I thought I was around 185 right now, not having weighed myself in like four months. I thought I put om a little, I've been noticing my body being a lot more different than it was, in such gradual ways that I underestimated how heavy I was getting. This morning the scale said 208, which is bigger than I've ever been at any point in my life. So that's kinda exciting to me.

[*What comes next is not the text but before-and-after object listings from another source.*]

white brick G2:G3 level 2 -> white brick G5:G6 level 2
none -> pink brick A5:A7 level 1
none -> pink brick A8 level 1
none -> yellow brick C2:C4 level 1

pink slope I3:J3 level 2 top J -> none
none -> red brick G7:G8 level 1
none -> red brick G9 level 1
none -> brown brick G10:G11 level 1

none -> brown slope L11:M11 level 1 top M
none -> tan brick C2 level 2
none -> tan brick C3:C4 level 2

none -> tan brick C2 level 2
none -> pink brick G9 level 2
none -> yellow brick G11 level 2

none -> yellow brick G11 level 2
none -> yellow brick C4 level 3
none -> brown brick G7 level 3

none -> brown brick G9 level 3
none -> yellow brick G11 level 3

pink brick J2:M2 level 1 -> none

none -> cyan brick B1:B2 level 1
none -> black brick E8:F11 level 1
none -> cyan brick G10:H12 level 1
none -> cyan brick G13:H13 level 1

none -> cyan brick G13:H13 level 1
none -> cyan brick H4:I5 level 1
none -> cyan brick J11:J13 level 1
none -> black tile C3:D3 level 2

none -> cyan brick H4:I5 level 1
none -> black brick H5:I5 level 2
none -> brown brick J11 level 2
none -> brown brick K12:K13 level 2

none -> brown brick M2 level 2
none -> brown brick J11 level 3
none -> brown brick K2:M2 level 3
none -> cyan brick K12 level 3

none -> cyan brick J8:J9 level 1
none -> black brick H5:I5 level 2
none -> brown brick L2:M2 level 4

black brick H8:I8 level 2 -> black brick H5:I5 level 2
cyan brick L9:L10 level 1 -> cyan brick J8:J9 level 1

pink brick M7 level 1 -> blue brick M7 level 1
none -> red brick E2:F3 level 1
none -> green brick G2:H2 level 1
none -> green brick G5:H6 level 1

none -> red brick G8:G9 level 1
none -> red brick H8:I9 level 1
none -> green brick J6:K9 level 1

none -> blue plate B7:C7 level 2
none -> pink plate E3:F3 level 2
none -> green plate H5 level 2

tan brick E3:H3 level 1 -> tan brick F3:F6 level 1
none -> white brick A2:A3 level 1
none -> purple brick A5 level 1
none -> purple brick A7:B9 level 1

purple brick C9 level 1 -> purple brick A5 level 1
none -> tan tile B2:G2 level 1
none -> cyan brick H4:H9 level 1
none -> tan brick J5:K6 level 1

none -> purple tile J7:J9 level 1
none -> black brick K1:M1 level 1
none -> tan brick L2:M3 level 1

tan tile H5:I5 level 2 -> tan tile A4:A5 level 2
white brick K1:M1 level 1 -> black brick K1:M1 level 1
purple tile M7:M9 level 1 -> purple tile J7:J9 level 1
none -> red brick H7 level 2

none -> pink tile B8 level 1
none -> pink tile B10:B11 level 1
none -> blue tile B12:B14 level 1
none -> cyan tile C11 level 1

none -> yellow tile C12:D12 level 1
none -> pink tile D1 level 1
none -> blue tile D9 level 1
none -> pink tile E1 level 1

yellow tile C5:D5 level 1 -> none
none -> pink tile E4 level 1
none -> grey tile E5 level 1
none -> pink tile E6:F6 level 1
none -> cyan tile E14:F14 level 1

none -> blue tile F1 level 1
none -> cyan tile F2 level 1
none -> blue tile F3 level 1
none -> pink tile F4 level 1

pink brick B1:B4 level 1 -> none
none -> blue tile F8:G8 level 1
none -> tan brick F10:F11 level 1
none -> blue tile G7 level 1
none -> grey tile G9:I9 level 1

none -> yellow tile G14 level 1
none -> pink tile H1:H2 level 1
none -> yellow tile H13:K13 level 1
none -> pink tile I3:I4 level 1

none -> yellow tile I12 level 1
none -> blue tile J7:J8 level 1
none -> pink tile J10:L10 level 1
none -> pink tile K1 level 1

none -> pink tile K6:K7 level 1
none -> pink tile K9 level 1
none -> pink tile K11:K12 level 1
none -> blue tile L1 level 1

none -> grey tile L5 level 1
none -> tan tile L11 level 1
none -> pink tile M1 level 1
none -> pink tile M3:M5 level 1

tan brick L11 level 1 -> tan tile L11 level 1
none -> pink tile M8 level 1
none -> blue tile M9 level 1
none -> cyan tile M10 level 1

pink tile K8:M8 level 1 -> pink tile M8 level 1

All in all, guessing my lightest of the year and my heaviest being now, I put on about 48lbs. Which is a lot! I have been eating pretty much nonstop it seems like the last few months. I'm cutting back a bit, but I'm still really excited. I'll keep a better eye on my weight from now on.


----------



## AppreSheAte (Nov 24, 2007)

I've been gaining off and on for a few years. This year I had started out working out and losing some weight that had accumulated. I think I was probably down to 210-215. The past few months I've been going thru a lot of stress and eating has been sort of a way to maintain energy and perhaps divert my thoughts. This past month I've kind of gone bonkers and have been going to the buffet almost daily, and stuffing myself at almost any time day or night that I can. I knew TG was a big day too, but I surprised myself today when I stepped on the scale and it read 276.4, now that was with clothes and shoes on, but still I surprised myself how much it read. My gut is where most of the weight is going. I took some pictures too, thinking I might show it off. I measured 54"! Lets see if I was an average of 212.5, that would mean over the past 6 months, but honestly only about 8-10 weeks, I've gained 63 lbs! Whoah! Not sure I can keep up this pace, but 300 definitely seems well within my range by New Years.


----------



## Chubbyadmirer86 (Nov 24, 2007)

I stayed in te 150 range for most of the year. In September I embarked on a Journey to gain 20 lbs and topped out at 171 about 2 weeks ago. Somehow, though I managed to drop down to 165 since then. It could be that I used a different scale to measure myself over the holiday than I do at college. So I've gained between 15 and 20 pounds this year.


----------



## latefreshman15 (Nov 25, 2007)

Now im between 154 and 158, but I gained 10 last holiday and it could happen again!


----------



## Bafta1 (Nov 25, 2007)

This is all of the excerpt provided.